There is something intrinsically important about this song.  It’s hard to quite land a finger on.  I mean, it’s obviously beautiful and dramatic, but that’s typical fare for Kingdom Hearts.  What I think sets this song apart, aside from it having like seven different melodies, is the nebulous sense of inheritance it provides.  As if I’m being entrusted with the responsibility to refine and pass along virtues of worth, in the hopes of breeding new caretakers of this strange truth: that humanity, in spite of ourselves, can imagine, and wonder, and create.  We make art, and music, and those things are worth maintaining.  You inherit a sense of protection towards that, such an insane and honest and worthwhile campaign.

#37 – “Goodbye” by Jared Emerson-Johnson

This is the saddest song from the saddest game I’ve ever played, and if I’m not careful, it can ruin my entire day.  I make this one of my favorite songs almost ironically, as it encapsulates an experience which plunged me into a thick, four day depression after exposure.  What I said is dramatic, yes, but not without cause.  To unpack all the reasoning behind that now would take too long, but in short, I associate this song intrinsically with a sense of unforgivable failure.  And as crudely categorized as that is, I love this song because, despite its simplicity and sorrowful grade, anything which makes me feel so deeply deserves to be considered a favorite.

That game broke me a little.

Sorry, Clementine.

#38 – “Into the Wild Chapter II” by Axl Rosenberg

A slow, but glorious burn.

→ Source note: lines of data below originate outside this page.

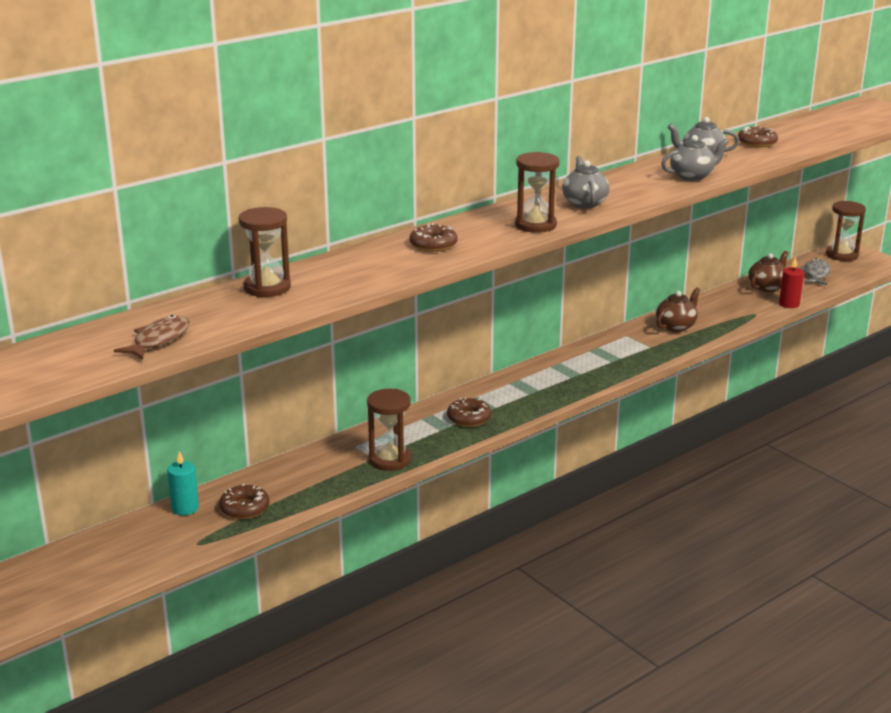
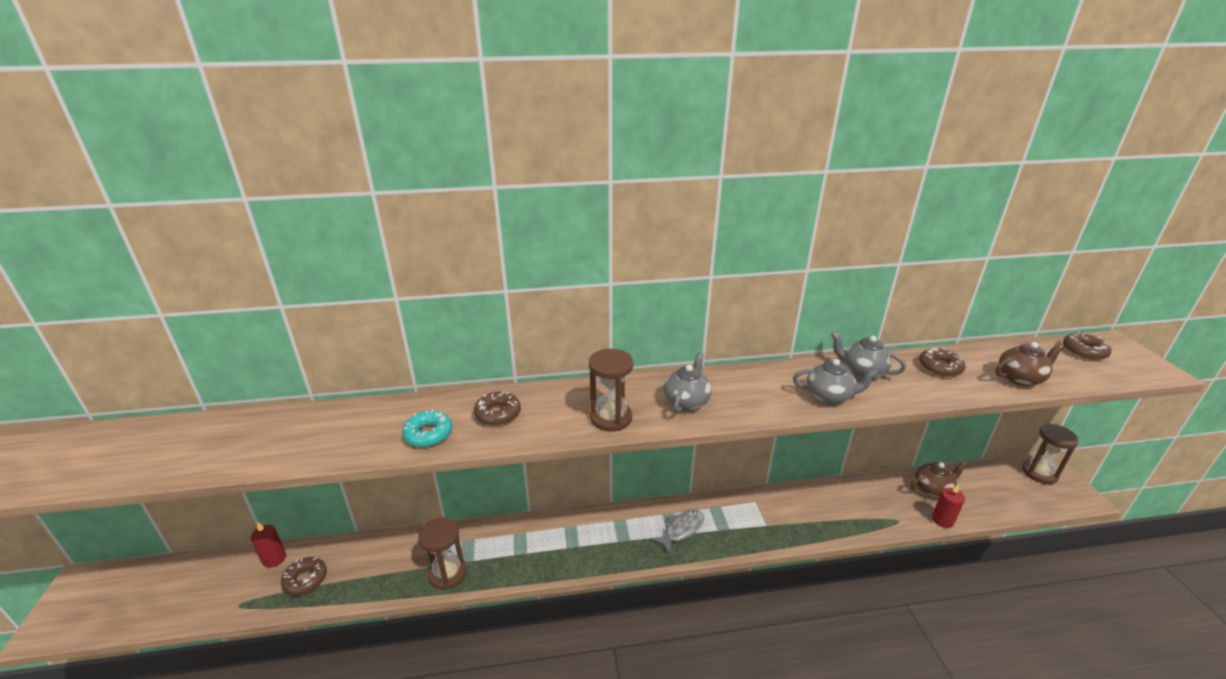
camera: 30 degrees right, 5 degrees up
(159, 340) = (159, 460): brown fish -> none
(185, 508) = (274, 559): turquoise candle -> red candle
(267, 287) = (315, 422): brown hourglass -> none
(391, 268) = (428, 434): none -> turquoise donut
(469, 418) = (547, 550): brown donut -> brown donut (1084, 351)
(676, 326) = (809, 507): brown teapot -> brown teapot (1020, 378)
(816, 274) = (995, 489): grey fish -> grey fish (681, 530)

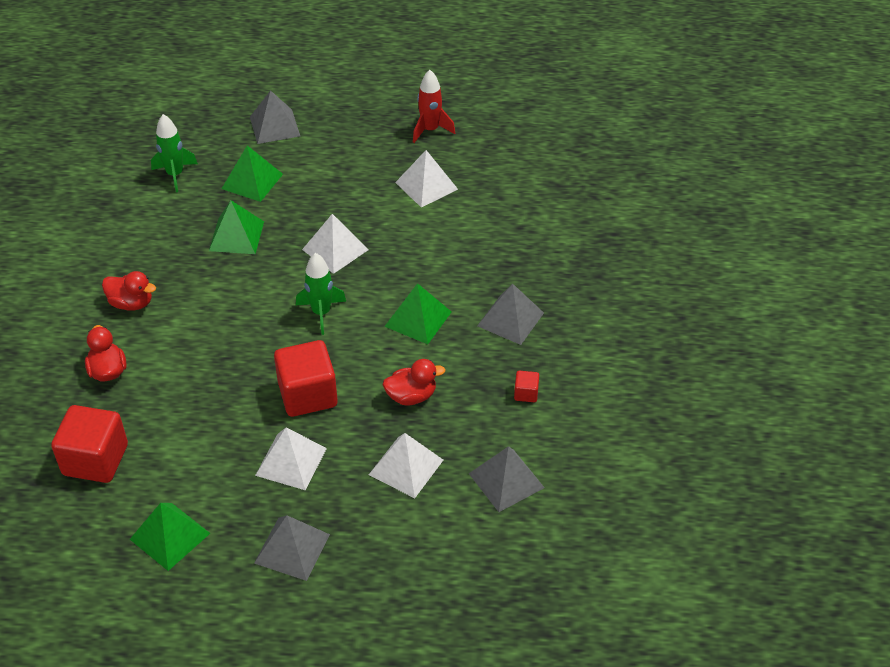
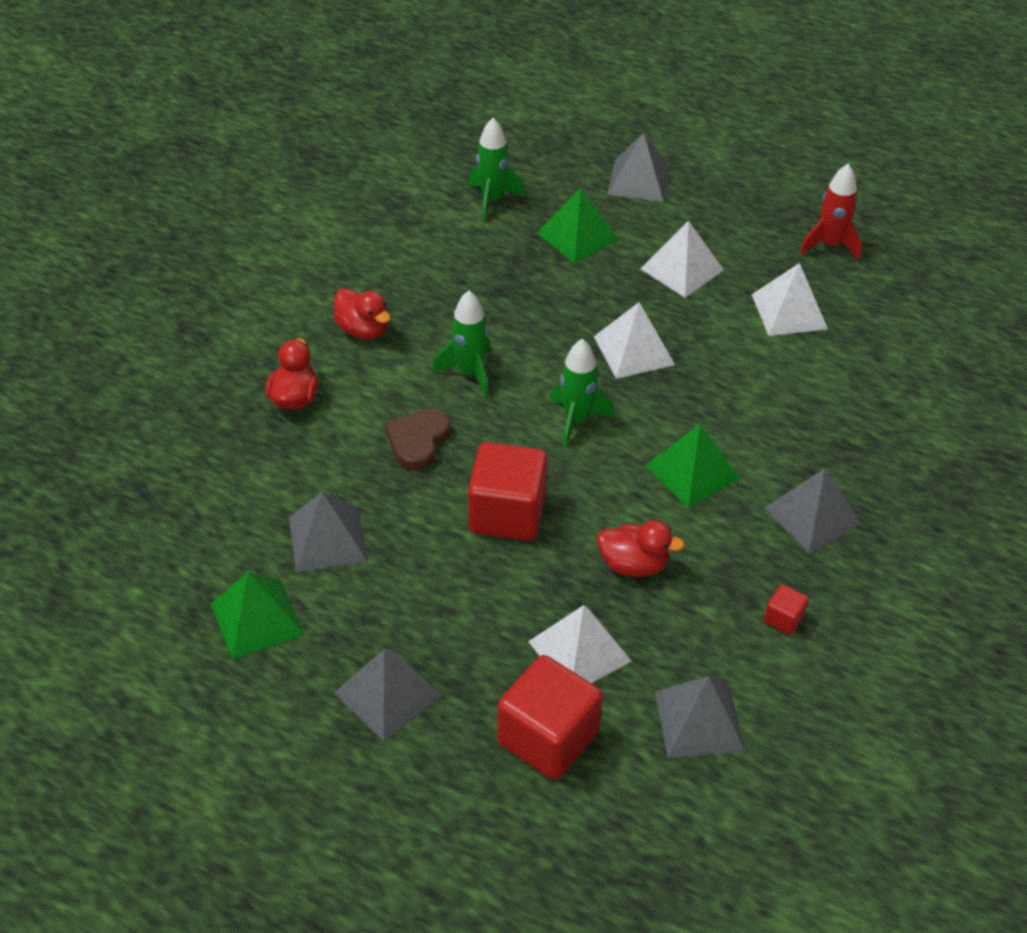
camera: 25 degrees right, 0 degrees up
(95, 460) = (225, 495): red cube -> red cube (547, 738)
(189, 461) = (327, 539): none -> grey pyramid
(217, 369) = (417, 442): none -> brown heart
(227, 306) = (469, 373): none -> green rocket
(236, 236) = (524, 294): green pyramid -> none
(291, 461) = (443, 587): white pyramid -> white pyramid (682, 269)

You need to stick with this one for a bit, because the first couple minutes are preemptive—steadily building in strength and tone.  The true character of ItWC2 resurrects around the 1:45 second mark.  Then opens the anthem to the long journey, an adventure to find an unknown something, a place not yet seen.  Being lost, and finding.  When I hear this track, I imagine a grand voyage or pilgrimage, either alone or with companions.  It is the quintessential self-discovery arc every person and character must endure to find themselves.

#39 – “Little Fugue in G Minor” by Johann Sebastian Bach

For full-disclosure, I care less about the more traditional renditions of Bach’s famous “Little Fugue in G Minor,” and prefer it in several recent incarnations.  For example, this excellent metal take on the classic.  Or this one from a game called Catherine which I’ve never played but has a great soundtrack.

But I obviously have one which stands out, as it’s the one posted above.  The version which plays to the final adversary of Mega Man Legends, one of my favorite games.

Bach’s masterpiece has such a delicious, aristocratic horror, as if dancing at a masquerade on a night filled with secrets, lies, and betrayal.  There’s a scope of history about the song, nestled deep into the public psyche.  The almost universal familiarity of it somehow emphasizes the dread it creates.  A shadow hiding in our minds, wearing a mask, polite until your guard has fallen.

#40 – “Unfinished Battle” by Yoko Shimomura

Shimomura has now shown up just as many times as Sawano.

For some reason this song was only played once through the entire 80-hour game of Xenoblade Chronicles, which is practically a sin., because it’s one of the most raw soundtracks in recent memory.  It’s hard to point at any one part of the song and tell you “that, that is what makes it amazing.”  It is simply a perfectly rounded battle fanfare, with chasing strings running the course of its length, and a mounting synth-piano which explodes into prominence at the end.  As the name implies, it encourages a tremendous sense of pushing through adversity towards a final resolution.  An excellent workout song, “Unfinished Battle” has a home in many, many of my playlists.